● **TASK DESCRIPTION**
Restate word for word the entries below, starting with the line with "line: (877, 322)" and continuing through the line with "line: (1135, 748) -> (1172, 1071), moved". Include both of those lines and no others.

==== DATA UNDER STUDY ====

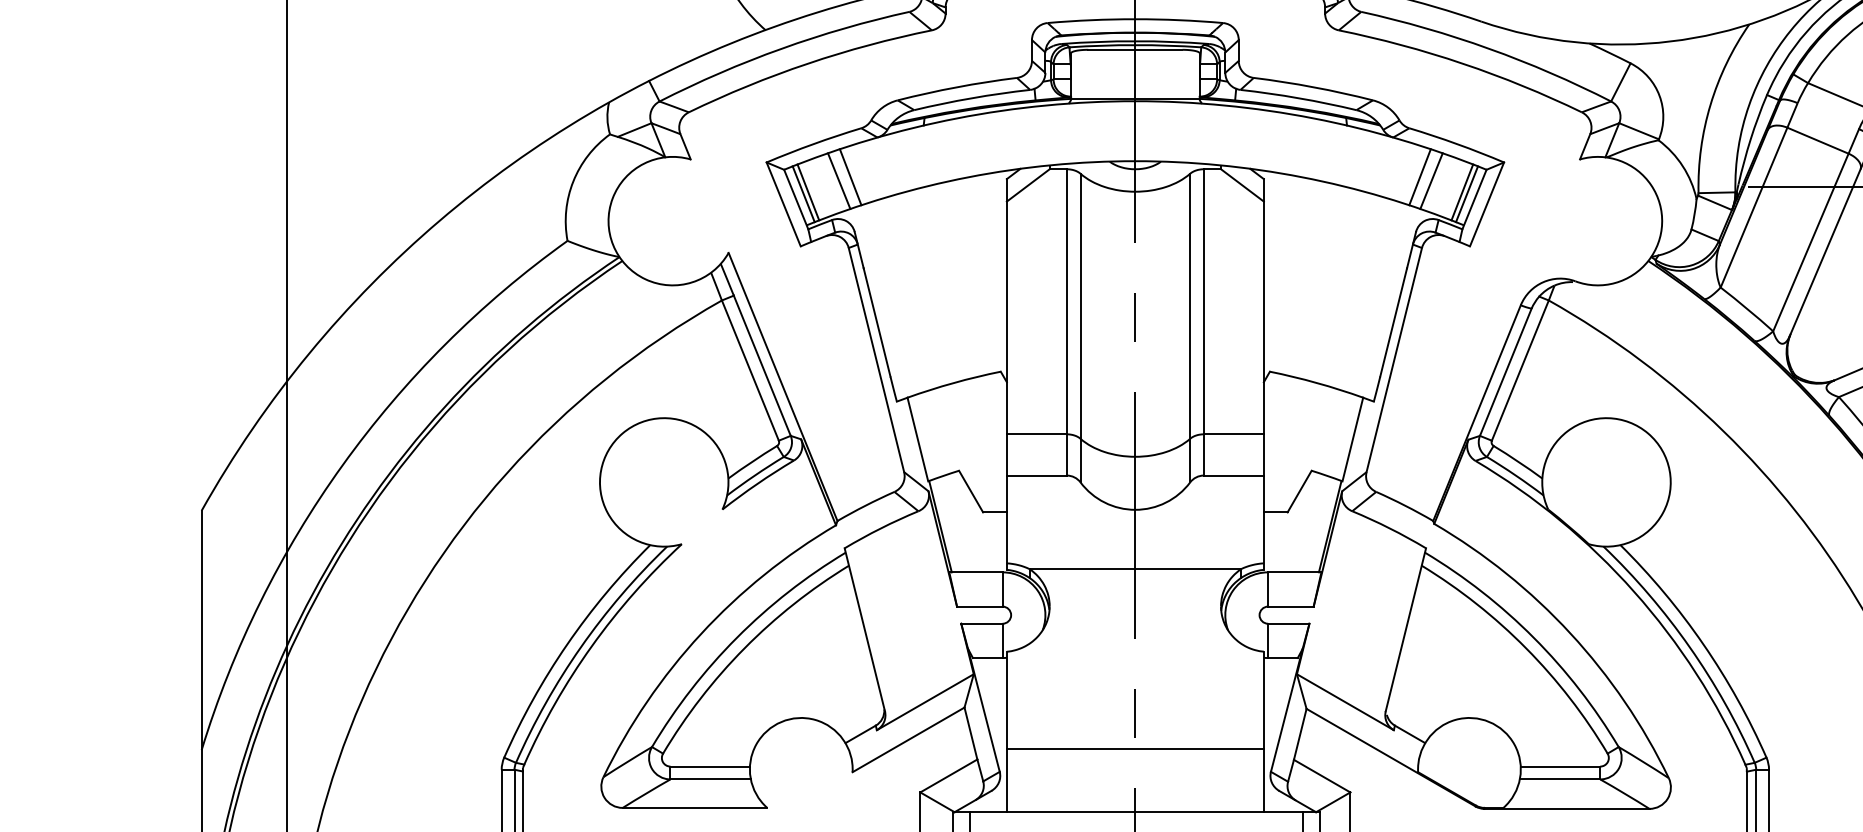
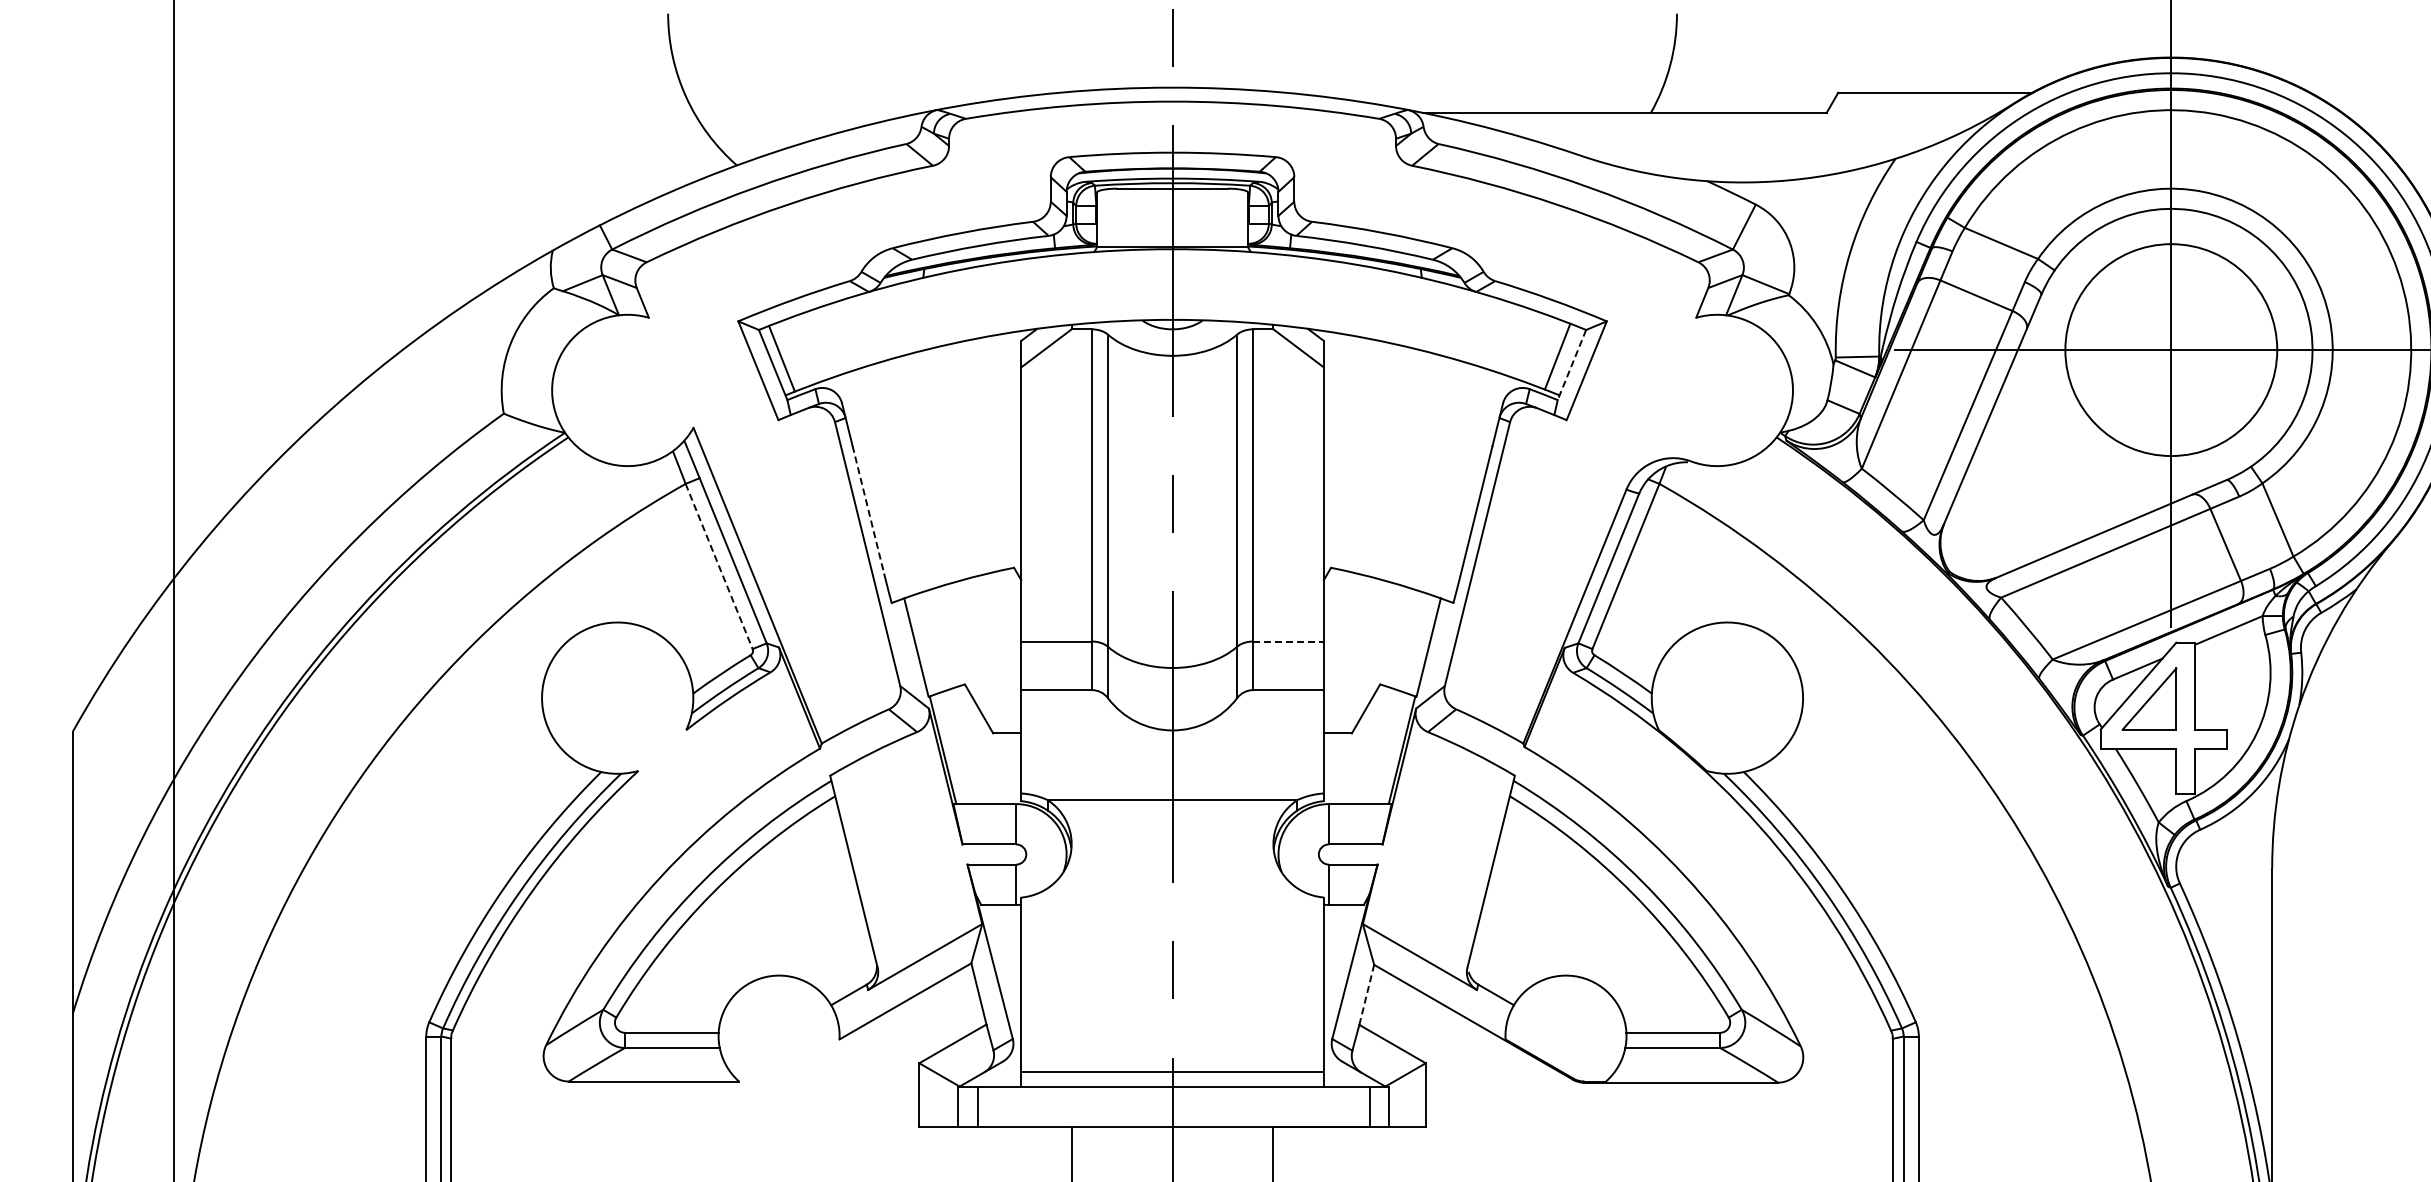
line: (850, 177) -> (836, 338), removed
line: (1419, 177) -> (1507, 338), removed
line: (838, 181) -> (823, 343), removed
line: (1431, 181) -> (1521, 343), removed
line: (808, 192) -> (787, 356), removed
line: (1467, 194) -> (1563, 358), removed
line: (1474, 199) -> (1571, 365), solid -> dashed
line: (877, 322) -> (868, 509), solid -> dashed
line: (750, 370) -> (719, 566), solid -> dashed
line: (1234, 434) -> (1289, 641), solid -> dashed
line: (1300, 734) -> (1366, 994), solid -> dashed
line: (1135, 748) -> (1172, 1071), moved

====
==== DATA UNDER STUDY ====

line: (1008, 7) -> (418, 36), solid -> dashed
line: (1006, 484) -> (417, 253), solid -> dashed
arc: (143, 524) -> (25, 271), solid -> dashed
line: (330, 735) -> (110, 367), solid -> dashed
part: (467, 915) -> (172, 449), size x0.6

====

● **SOLUTION TO THE EXERCISE**
line: (877, 322) -> (868, 509), solid -> dashed
line: (750, 370) -> (719, 566), solid -> dashed
line: (1234, 434) -> (1289, 641), solid -> dashed
line: (1300, 734) -> (1366, 994), solid -> dashed
line: (1135, 748) -> (1172, 1071), moved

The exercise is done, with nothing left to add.